Change line 32 of kernel/lyra2rev2.cl from:

#pragma OPENCL EXTENSION cl_amd_printf : enable
to:
#pragma OPENCL EXTENSION cl_amd_printf : disable
Change kernel/skein256.cl starting on line 49-59 from:
__constant static const int ROT256[8][4] =
 {
 46, 36, 19, 37,
 33, 27, 14, 42,
 17, 49, 36, 39,
 44, 9, 54, 56,
 39, 30, 34, 24,
 13, 50, 10, 17,
 25, 29, 39, 43,
 8, 35, 56, 22,
 };
to:
__constant static const int ROT256[8][4] =
 {
 {46, 36, 19, 37},
 {33, 27, 14, 42},
 {17, 49, 36, 39},
 {44, 9, 54, 56},
 {39, 30, 34, 24},
 {13, 50, 10, 17},
 {25, 29, 39, 43},
 {8, 35, 56, 22}
 };
Change line 58 of ocl/build_kernel.c from:
sprintf(data->compiler_options, "-I \"%s\" -I \"%s/kernel\" -I \".\" -D WORKSIZE=%d",
to:
sprintf(data->compiler_options, "-I %s -I %s/kernel -I . -D WORKSIZE=%d",
Change line 66 from:
strcat(data->compiler_options, " -I \"");
to:
strcat(data->compiler_options, " -I ");
Change line 68 from:
strcat(data->compiler_options, "\"");
to:
strcat(data->compiler_options, "/");
Change algorithm/cryptonight.c starting on line 139 from:
__asm__("mul %%rdx":
"=a" (lo), "=d" (hi):
"a" (a), "d" (b));
to:
//__asm__("mul %%rdx":
//"=a" (lo), "=d" (hi):
//"a" (a), "d" (b));
Cryptonight becomes dysfunctional by commenting out the assembly optimization. Do not use Cryptonight, WhirlpoolX, Ethash, or Equihash, since after fixing the extended assembly above, it compiles, but there is another problem which lacks an easy fix. It appears that these OpenCL kernels are using AMD OpenCL extensions that aren't supported on the ARM platform and therefore cannot compile and initialize the GPU. The kernels may need to be rewritten in order to get them to function. This needs further exploration, as Cryptonight is used by more coins and may be economically viable for GPU and CPU mining on this device. I will continue working on this.
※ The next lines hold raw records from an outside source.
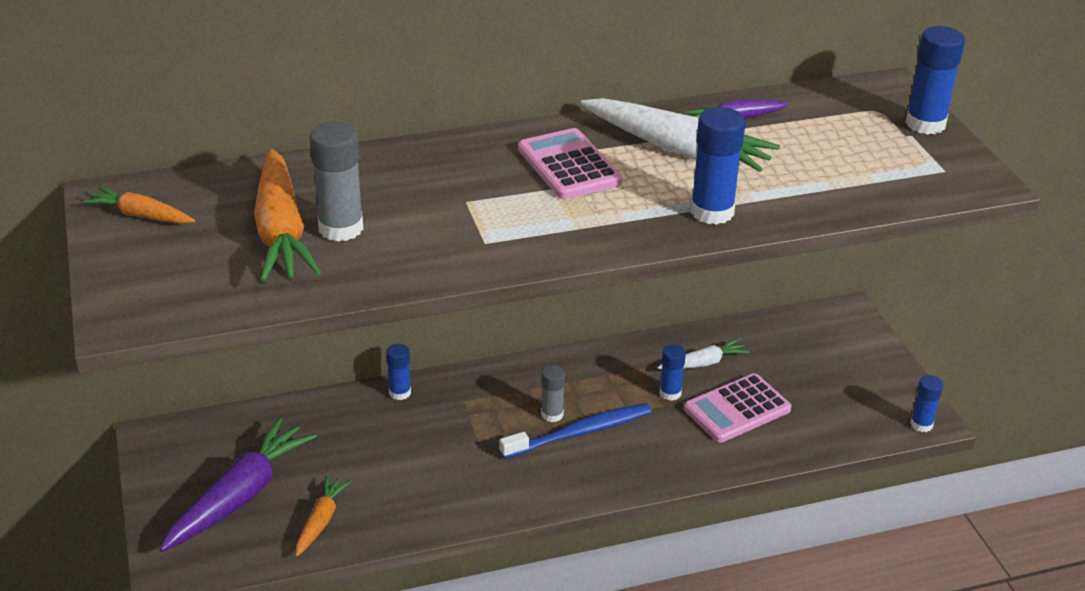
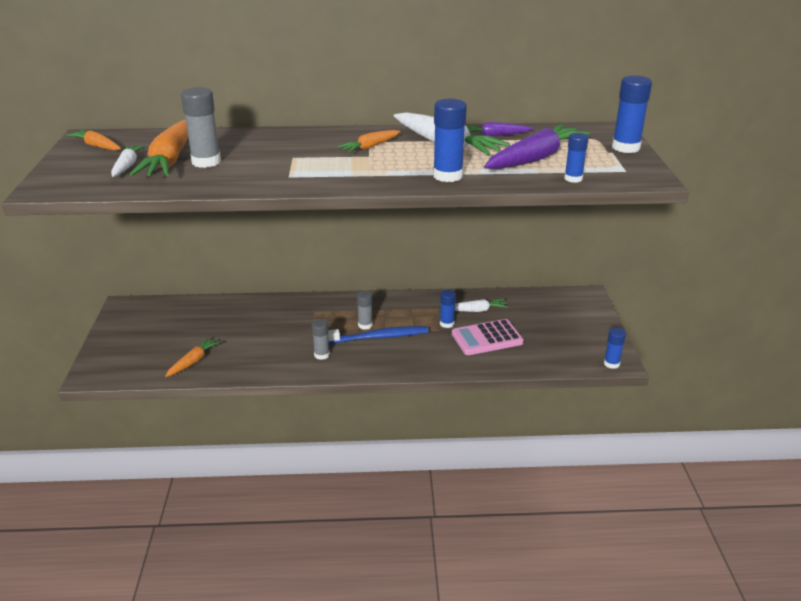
camera: 15 degrees right, 5 degrees down
(222, 253) = (127, 166): none -> white carrot
(240, 496) = (154, 342): purple carrot -> purple carrot (535, 158)
(400, 393) = (278, 302): blue glue stick -> blue glue stick (573, 179)
(511, 477) = (321, 355): none -> grey glue stick
(569, 166) = (370, 147): pink calculator -> orange carrot

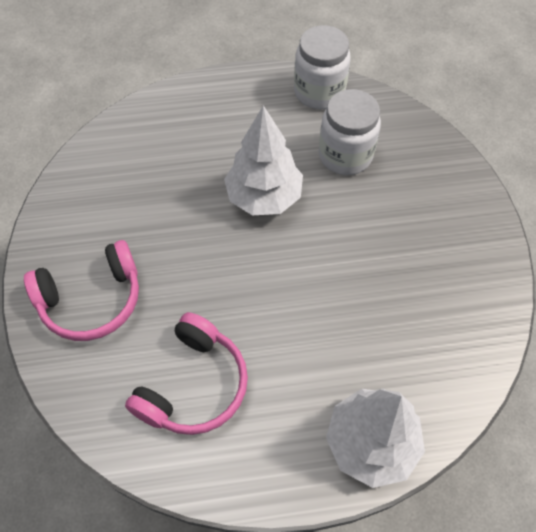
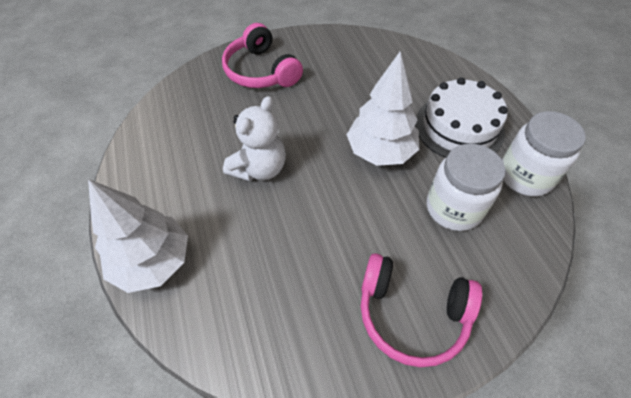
camera: 80 degrees right, 5 degrees down
(194, 385) = (200, 137): pink headphones -> pink headphones (412, 314)
(247, 121) = (459, 127): none -> white cake
(261, 319) = (259, 168): none -> white teddy bear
Issue the following commands in the base SGMiner-GM directory to finish the compilation:

$ git submodule init
$ git submodule update
$ autoreconf -fi
$ CFLAGS="-Os -Wall -march=native -std=gnu99 -mfpu=neon" LDFLAGS="-L/usr/lib/arm_compute-v17.12-bin/lib/linux-armv7a-neon-cl" ./configure --disable-git-version --disable-adl --disable-adl-checks --prefix=/opt/sgminer
In the configuration summary, you should see that OpenCL was found and that GPU mining was enabled. If it is not, then OpenCL is not setup correctly and must be fixed before proceeding. The Hardkernel Ubuntu images come with OpenCL setup. This build was done on ubuntu-16.04.3-4.14-minimal-odroid-xu4-20171213.img successfully. Check your proceeding steps for accuracy.
------------------------------------------------------------------------
sgminer 5.5.5-gm-a
------------------------------------------------------------------------

Configuration Options Summary:

Use git version......: no
libcurl(GBT+getwork).: Enabled: -lcurl
curses.TUI...........: FOUND: -lncurses
OpenCL...............: FOUND. GPU mining support enabled
ADL..................: Detection overrided. GPU monitoring support DISABLED

Compilation............: make (or gmake)
CPPFLAGS.............:
CFLAGS...............: -Os -Wall -march=native -std=gnu99 -I/opt/AMDAPPSDK-3.0/include
LDFLAGS..............: -L/usr/lib/arm_compute-v17.12-bin/lib/linux-armv7a-neon-cl -lpthread
LDADD................: -ldl -lcurl submodules/jansson/src/.libs/libjansson.a -lpthread -L/opt/AMDAPPSDK-3.0/lib/x86 -lOpenCL -lm -lrt

Installation...........: make install (as root if needed, with 'su' or 'sudo')
prefix...............: /opt/sgminer
Make and install the package:
$ make -j5
$ make install

Quick Tests

$ ./sgminer --version

$ sgminer 5.5.5-gm-a

$ ./sgminer -n

[20:41:54] CL Platform vendor: ARM
[20:41:54] CL Platform name: ARM Platform
[20:41:54] CL Platform version: OpenCL 1.2 v1.r12p0-04rel0.03af15950392f3702b248717f4938b82
[20:41:54] Platform devices: 2
[20:41:54] 0 Mali-T628
[20:41:54] 1 Mali-T628
[20:41:54] 2 GPU devices max detected
According to the install Wiki, "The first of these will fail if any libraries are missing, so if we get a version number then the compiled binary duly executes on our system. The second checks for OpenCL GPU devices on the default OpenCL platform. If both commands work without error and the latter indicates the correct OpenCL platform, you're well on the way to a working installation."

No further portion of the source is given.